Consciousness, at its simplest, is sentience or awareness of internal and external existence.[1] Despite millennia of analyses, definitions, explanations and debates by philosophers and scientists, consciousness remains puzzling and controversial,[2] being "at once the most familiar and [also the] most mysterious aspect of our lives".[3] Perhaps the only widely agreed notion about the topic is the intuition that it exists.[4] Opinions differ about what exactly needs to be studied and explained as consciousness. Sometimes, it is synonymous with the mind, and at other times, an aspect of it. In the past, it was one's "inner life", the world of introspection, of private thought, imagination and volition.[5] Today, it often includes some kind of experience, cognition, feeling or perception. It may be awareness, awareness of awareness, or self-awareness either continuously changing or not.[6][7] There might be different levels or orders of consciousness,[8] or different kinds of consciousness, or just one kind with different features.[9] Other questions include whether only humans are conscious, all animals, or even the whole universe. The disparate range of research, notions and speculations raises doubts about whether the right questions are being asked.[10]

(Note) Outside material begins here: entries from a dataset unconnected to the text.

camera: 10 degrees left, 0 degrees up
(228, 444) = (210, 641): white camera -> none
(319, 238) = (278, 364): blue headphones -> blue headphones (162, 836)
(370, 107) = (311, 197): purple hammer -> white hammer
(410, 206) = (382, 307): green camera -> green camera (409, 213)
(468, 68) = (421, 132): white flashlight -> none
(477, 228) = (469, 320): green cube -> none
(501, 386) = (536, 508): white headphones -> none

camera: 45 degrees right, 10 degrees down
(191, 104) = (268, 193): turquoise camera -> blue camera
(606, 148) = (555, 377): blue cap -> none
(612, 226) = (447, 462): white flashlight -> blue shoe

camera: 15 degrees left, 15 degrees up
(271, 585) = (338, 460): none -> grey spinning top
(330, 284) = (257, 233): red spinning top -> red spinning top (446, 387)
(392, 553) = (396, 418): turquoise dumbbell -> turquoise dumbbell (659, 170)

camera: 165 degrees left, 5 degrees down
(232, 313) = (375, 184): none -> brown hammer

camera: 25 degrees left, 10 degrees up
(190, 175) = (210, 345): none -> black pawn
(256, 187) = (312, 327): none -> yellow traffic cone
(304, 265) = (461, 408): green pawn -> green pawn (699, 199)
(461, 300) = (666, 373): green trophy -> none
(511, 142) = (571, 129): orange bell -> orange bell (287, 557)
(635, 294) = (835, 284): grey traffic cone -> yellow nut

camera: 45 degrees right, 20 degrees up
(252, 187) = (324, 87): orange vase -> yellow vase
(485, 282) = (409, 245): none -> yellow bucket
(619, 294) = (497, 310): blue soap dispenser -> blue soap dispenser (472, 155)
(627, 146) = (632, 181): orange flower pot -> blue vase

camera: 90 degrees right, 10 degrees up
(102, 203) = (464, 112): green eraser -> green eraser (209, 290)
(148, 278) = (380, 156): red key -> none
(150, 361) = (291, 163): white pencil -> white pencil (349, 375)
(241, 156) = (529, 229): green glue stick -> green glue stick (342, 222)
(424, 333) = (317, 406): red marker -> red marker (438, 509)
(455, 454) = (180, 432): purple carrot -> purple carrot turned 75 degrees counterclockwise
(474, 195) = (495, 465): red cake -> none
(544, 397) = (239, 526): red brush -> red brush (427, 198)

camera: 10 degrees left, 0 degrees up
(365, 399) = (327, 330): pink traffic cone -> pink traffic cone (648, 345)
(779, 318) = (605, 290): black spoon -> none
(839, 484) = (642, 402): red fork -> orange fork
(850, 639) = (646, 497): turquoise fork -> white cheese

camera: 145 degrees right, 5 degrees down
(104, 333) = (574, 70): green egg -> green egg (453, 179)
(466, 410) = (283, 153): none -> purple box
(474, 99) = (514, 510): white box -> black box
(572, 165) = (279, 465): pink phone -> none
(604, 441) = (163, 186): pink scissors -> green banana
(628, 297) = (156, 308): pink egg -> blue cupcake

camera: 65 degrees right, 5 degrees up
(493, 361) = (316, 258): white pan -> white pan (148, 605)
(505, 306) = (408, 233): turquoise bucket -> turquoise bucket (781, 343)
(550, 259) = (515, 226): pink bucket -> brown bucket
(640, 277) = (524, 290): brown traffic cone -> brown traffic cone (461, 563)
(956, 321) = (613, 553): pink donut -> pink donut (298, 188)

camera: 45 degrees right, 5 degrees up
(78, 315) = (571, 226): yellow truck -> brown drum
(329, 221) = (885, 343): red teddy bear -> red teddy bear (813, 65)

Representation of consciousness from the seventeenth century by Robert Fludd, an English Paracelsian physician

Examples of the range of descriptions, definitions or explanations are: simple wakefulness, one's sense of selfhood or soul explored by "looking within"; being a metaphorical "stream" of contents, or being a mental state, mental event or mental process of the brain; having phanera or qualia and subjectivity; being the 'something that it is like' to 'have' or 'be' it; being the "inner theatre" or the executive control system of the mind.[11]